= Royal Commission of Inquiry on illegal immigrants in Sabah =

The Royal Commission of Inquiry on illegal immigrants in Sabah was formed on 11 August 2012 to investigate the problems relating to citizenship and immigrants in the state of Sabah in Malaysia. The inquiry is closely related to Project IC, the alleged systematic granting of citizenship to foreigners.

==Background==
On 1 June 2012, Prime Minister Najib Razak announced that the federal government has agreed to set up a Royal Commission of Inquiry (RCI) to investigate problems related to illegal immigration in Sabah. The Attorney-General of Malaysia was entrusted to draw the Terms of Reference (TOR) for the purpose of the commission. On 11 August 2012, the government officially announced the formation of the RCI including the members of the commission and the TORs. Political commentators have observed that the RCI appears to be a knee-jerk reaction to the defection of several prominent Sabahan BN politicians, who resigned in protest only a few days earlier because of the federal government's reluctance to deal with Sabah's immigration problems.

The commission began its public hearings on 14 January 2013.

===Members===
The commission member are as follows:
- Tan Sri Steve Shim (Chairman) – former Chief Judge of Sabah and Sarawak
- Datuk Saripuddin Kasim (Secretary) – Secretary General of the Domestic Trade, Cooperatives and Consumerism Ministry
- Datuk Dr. Kamaruzaman Ampon (Commissioner) – former Universiti Malaysia Sabah vice-chancellor
- Tan Sri Datuk Seri Panglima Herman Luping (Commissioner) – former Sabah State Attorney General
- Datuk KY Mustafa (Commissioner) – former Sabah State Secretary
- Datuk Henry Chin Poy Wu (Commissioner) – deputy chairman of the Malaysian Crime Prevention Foundation

===Terms of Reference===
There are 8 TORs:
- 1. To investigate the number of foreigners in Sabah given blue Malaysian ICs or citizenships;
- 2. To investigate if the award of such ICs or citizenships were according to the law;
- 3. To investigate if those given blue ICs, temporary identification receipts or citizenships through unlawful means have been registered in Sabah’s electoral roll;
- 4. To investigate if the authorities have taken any action or made improvements to standard operating procedures (SOPs), methods and regulations to prevent any irregularities in accordance with the law;
- 5. To conduct a deeper probe into the SOPs, methods and regulations on the award of blue ICs or citizenships to foreigners in Sabah by taking into consideration international norms and standards that are applicable to Malaysia, and to recommend amendments or changes to improve current practices;
- 6. To investigate the reasons behind Sabah’s population growth according to the following categories:

 a) Sabah citizens residing in the state, including those given blue ICs or citizenships through birth certificates (late registration);

 b) foreign workers (including family members);

 c) illegal immigrants (including family members); and

 d) fugitives

and to study their impact on the number of those registered in the electoral roll;
- 7. To investigate the social implications on the Sabah community following the award of blue ICs or citizenships to foreigners in the state; and
- 8. To investigate the number of “stateless” foreigners in Sabah given blue ICs or citizenships.

==Proceedings==

===Response===
Former Sabah chief minister Harris Salleh testified in the inquiry that the final authority to grant citizenship to foreigners is with the federal government. He also denied the existence of Project IC.

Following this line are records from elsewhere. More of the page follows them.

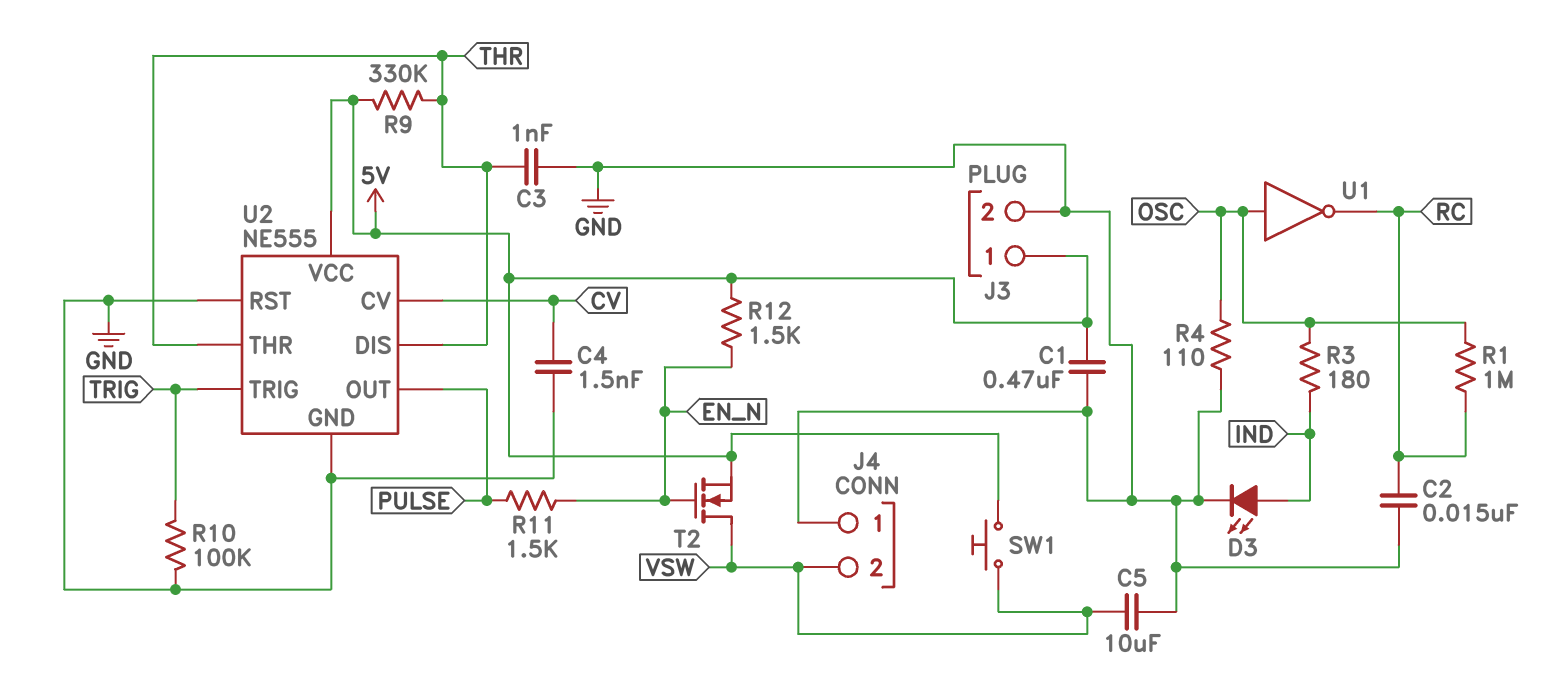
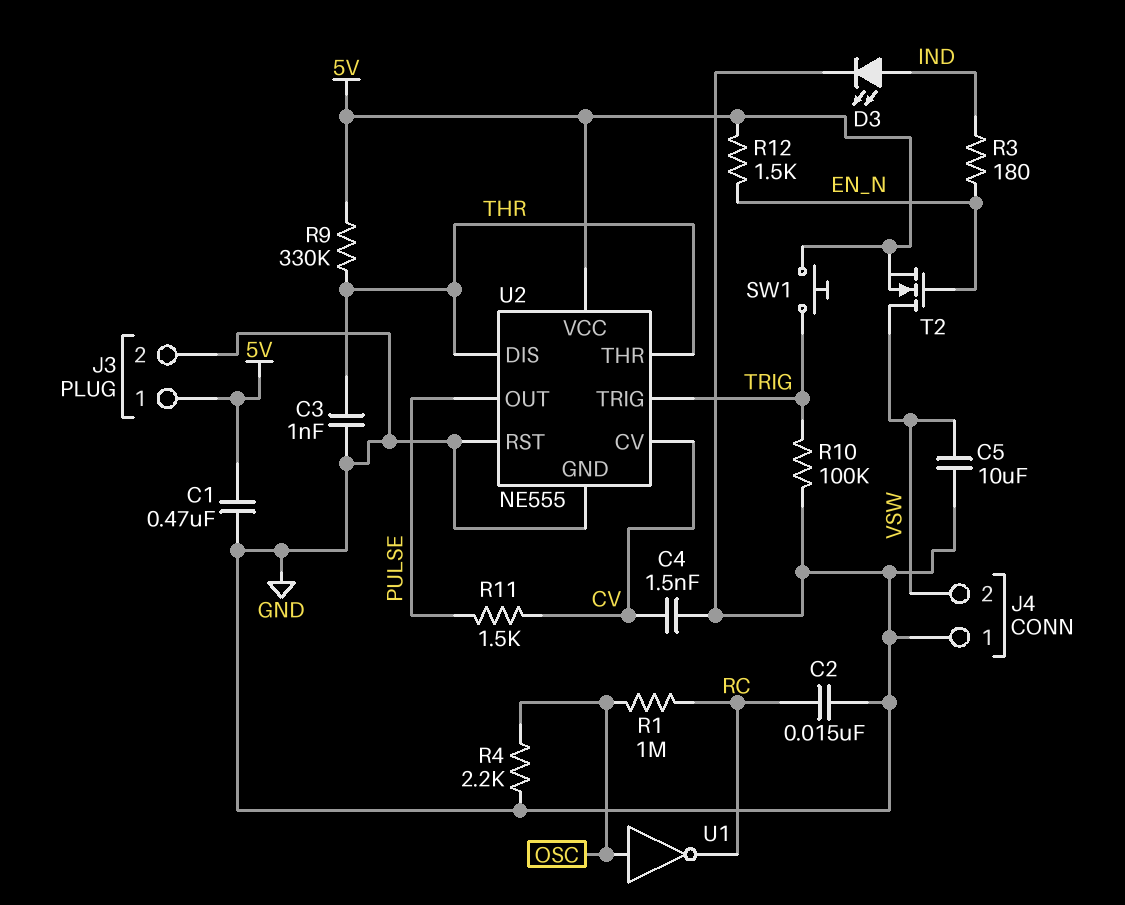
R3: 180 (IND, OSC) -> 180 (EN_N, IND)
R4: 110 (GND, OSC) -> 2.2k (GND, OSC)
R11: 1.5k (EN_N, PULSE) -> 1.5k (CV, PULSE)
SW1: button (5V, VSW) -> button (5V, TRIG)

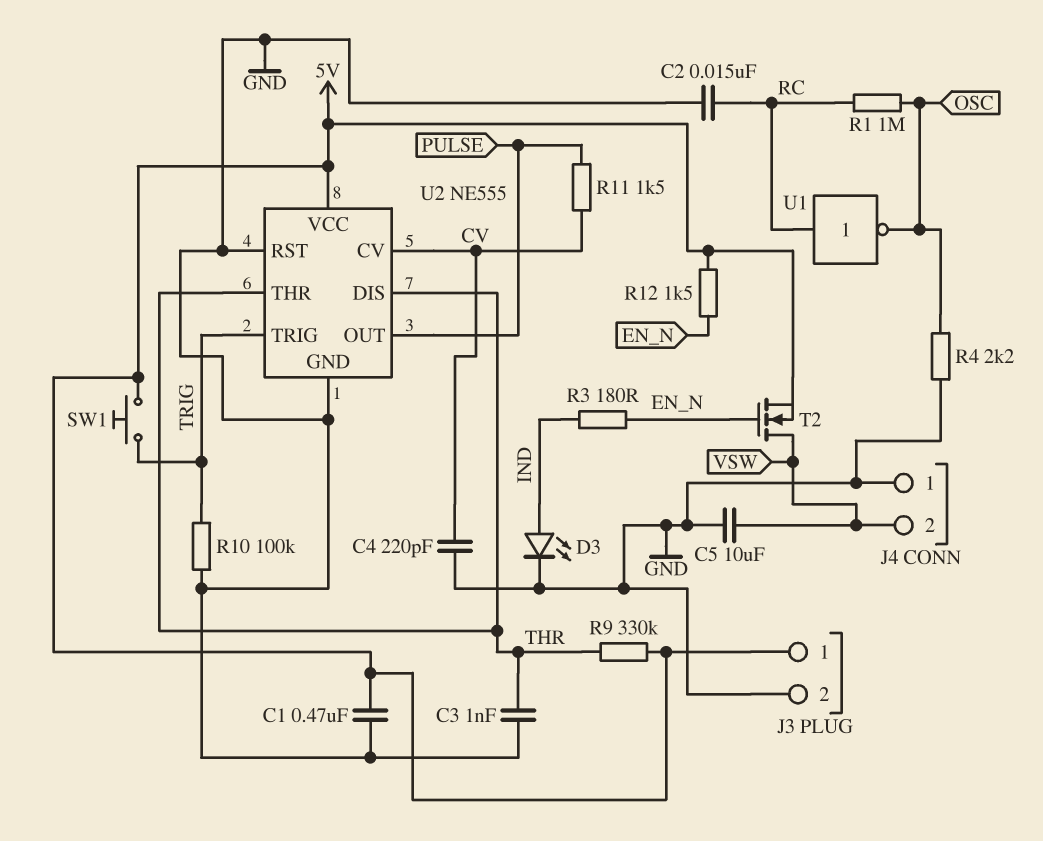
C4: 1.5nF (CV, GND) -> 220pF (CV, GND)
U1: NOT (in OSC, out RC) -> NOT (in RC, out OSC)

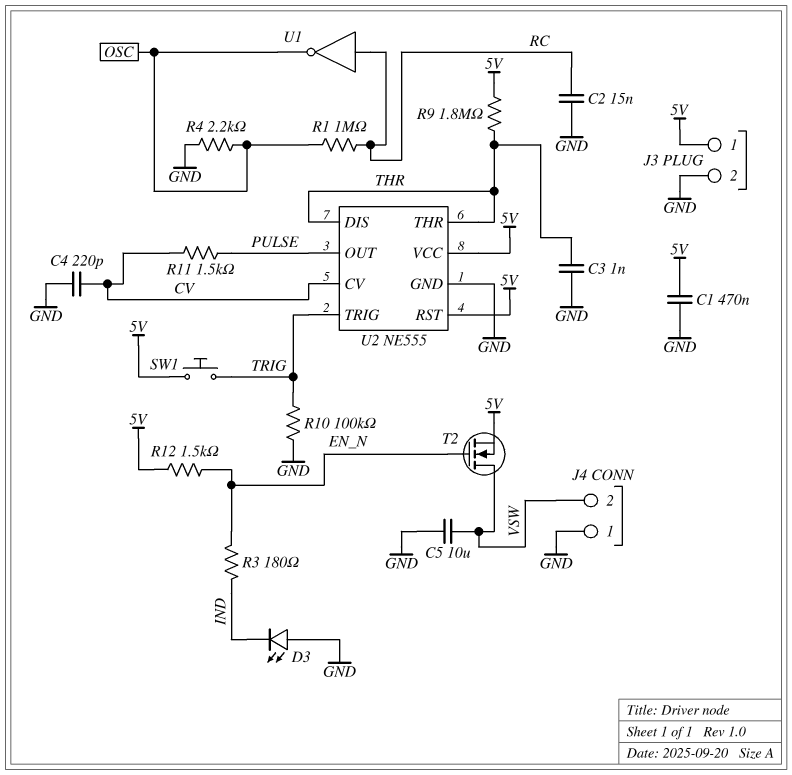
D3: LED (A IND, K GND) -> LED (A GND, K IND)
R9: 330k (5V, THR) -> 1.8M (5V, THR)
U2 pin RST: GND -> 5V

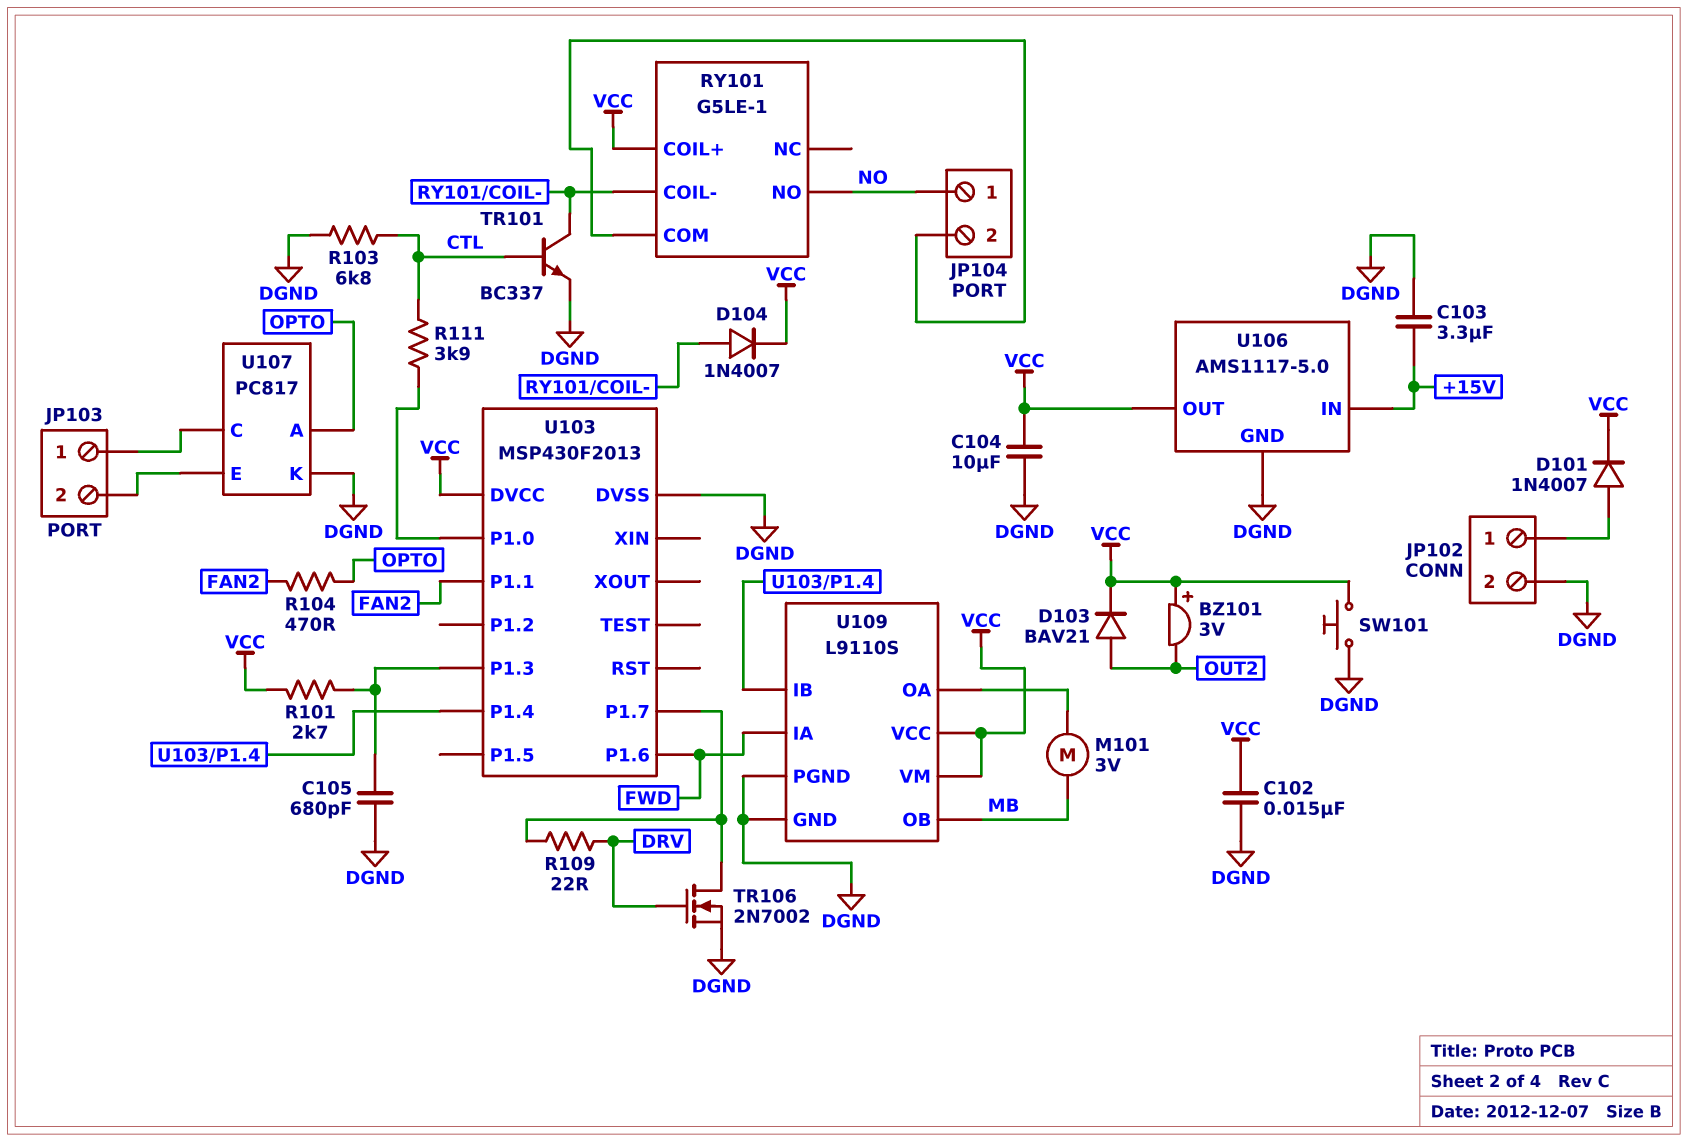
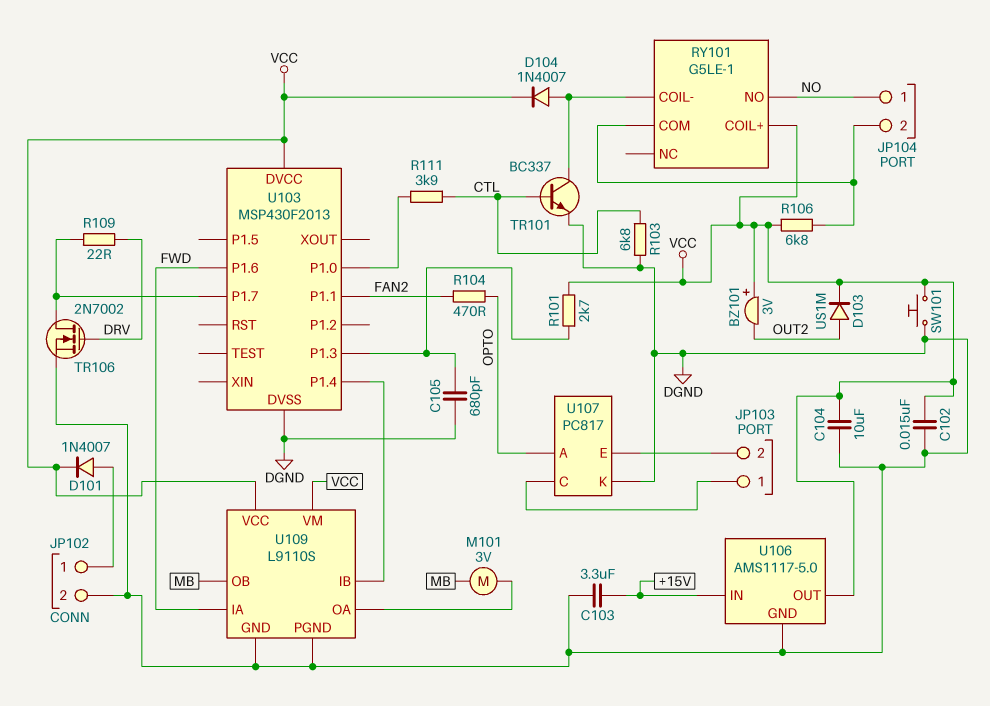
D103: diode BAV21 (A OUT2, K VCC) -> diode US1M (A OUT2, K VCC)
R106: none -> 6.8k (JP104/2, VCC)

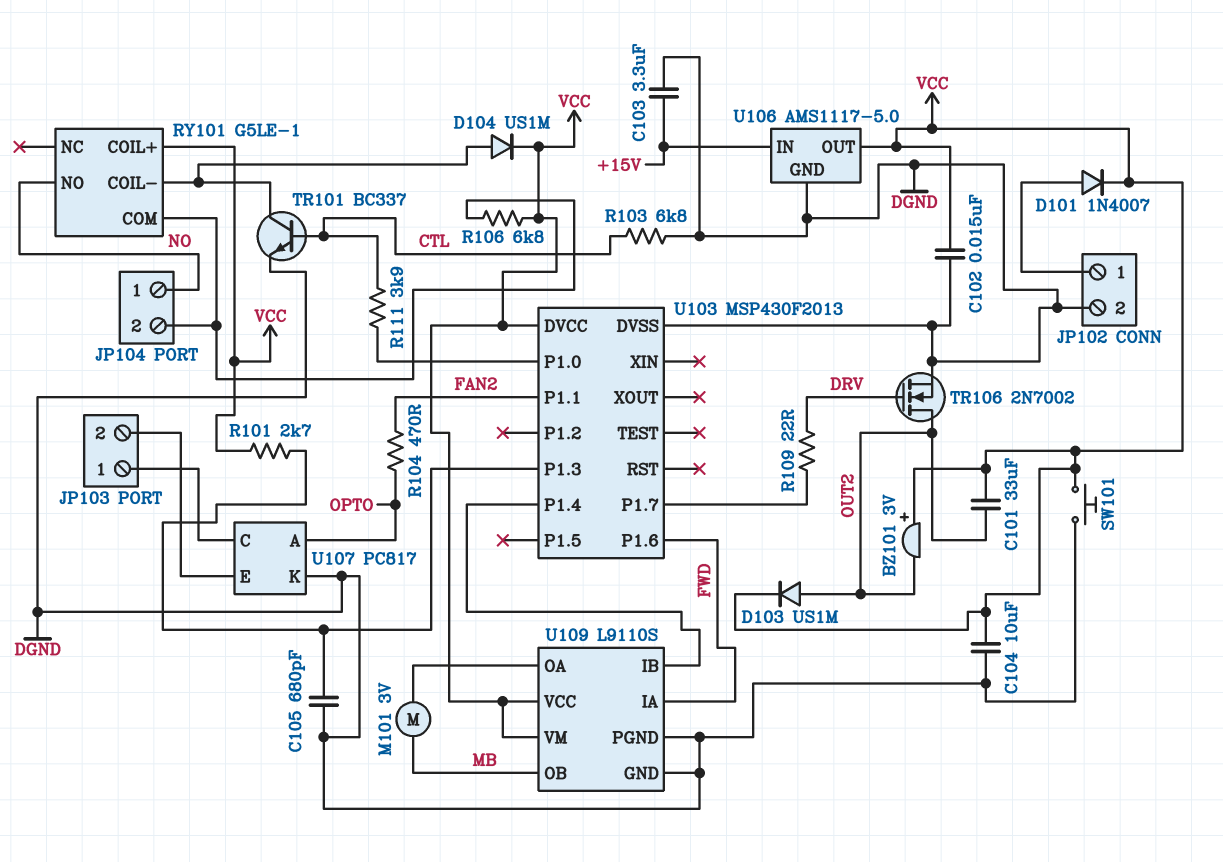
C101: none -> 33uF (OUT2, VCC)
D104: diode 1N4007 (A RY101/COIL-, K VCC) -> diode US1M (A RY101/COIL-, K VCC)
TR106: NMOS 2N7002 (G DRV, D U103/P1.7, S DGND) -> NMOS 2N7002 (G DRV, D OUT2, S DGND)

Former Malaysian prime minister Mahathir Mohamad admitted that Filipino immigrants were granted citizenship in Sabah, but insists that everything was done legally.

Former Sabah National Registration Department (NRD) deputy director Mohd Nasir Sugip told the commission that the former Sabah Election Commission director had ordered Sabah NRD to register 16,000 immigrants. He also added that the NRD and EC had collaborated to increase the number of Muslim voters in Sabah.

Dissident blogger Raja Petra Kamarudin wrote in Malaysia Today that there is a plot by the Barisan Nasional government to increase the Muslim population in Sabah to retain power in the state.

===List of hearings sessions===
The Royal Commission of Inquiry start its first hearing session began on 14 January 2013

| Date | Title | Public hearing / Government Body |
|---|---|---|

==Conclusion==

===Report findings===
The Royal Commission after going through a nine months of hearings and 211 witnesses, released a 366-page report. In the report several statements and recommendations were made:
- Project IC may have existed.
- Political parties were not involved in the granting of citizenship to illegals.
- Corrupt officials were partly at fault.
- A permanent committee or secretariat should be set up to oversee the problem of illegal immigrants in Sabah.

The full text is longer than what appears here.